25. Klavierkonzert (Mozart)

Wolfgang Amadeus Mozarts 25. Klavierkonzert in C-Dur, KV 503, ist das letzte der 12 Wiener Konzerte (ab KV 449). Im Sinne der Besetzung und der Komposition steht das im Dezember 1786 vollendete Konzert in der Tradition der sinfonischen Konzerte.

Satzbezeichnungen

  1. Allegro maestoso
  2. Andante
  3. Allegretto

Zur Musik

Lange Orgelpunkte, für Klavierkonzerte eher seltene Dreiklangsmotive und häufige Dur-Moll-Wechsel in allen drei Sätzen kennzeichnen dieses Werk. Im Gegensatz zu KV 482, 488 und 491 verzichtet Mozart auf Klarinetten und bringt in den Ecksätzen Trompeten und Pauken ein. Das marschartige Hauptthema erklingt im 1. Satz nicht im piano, sondern im forte. Auffallend und interessant ist die melodische Ähnlichkeit des 2. Themas mit jenem der Marseillaise, die indessen erst 1792 komponiert wurde.

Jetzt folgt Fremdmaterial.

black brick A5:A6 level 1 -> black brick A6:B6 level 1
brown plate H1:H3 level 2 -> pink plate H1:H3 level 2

Im Andante prägen die Holzbläser und Hörner den musikalischen Verlauf. Der Dialog zwischen Solist und Orchester verweist auf die feierliche Stimmung.

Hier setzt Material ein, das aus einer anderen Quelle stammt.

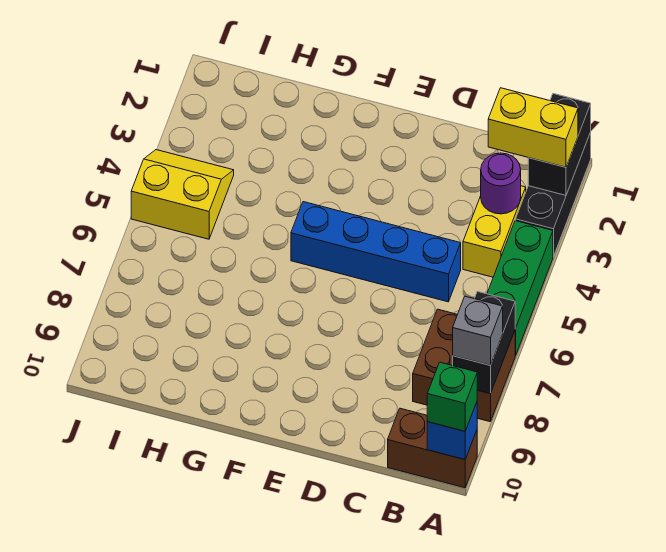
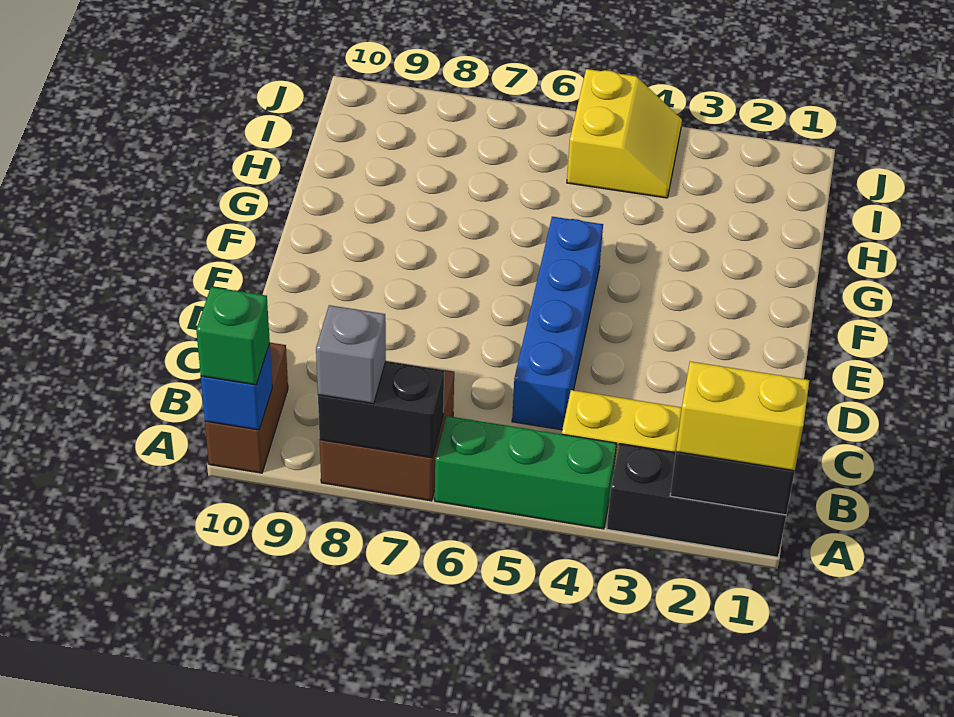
yellow brick A2:B2 level 3 -> yellow brick A1:A2 level 3
purple round brick B3 level 2 -> none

Der Finalsatz beginnt mit einem ausgedehnten Orchester-Ritornell, das nur ein Thema bringt und den sinfonischen Charakter des Werkes nochmals untermalt. Ein neun Takte umfassendes Moll-Intermezzo stellt eine Verbindung zum ersten Satz her. Das Rondo dieses Satzes erklingt virtuos und dennoch gebändigt.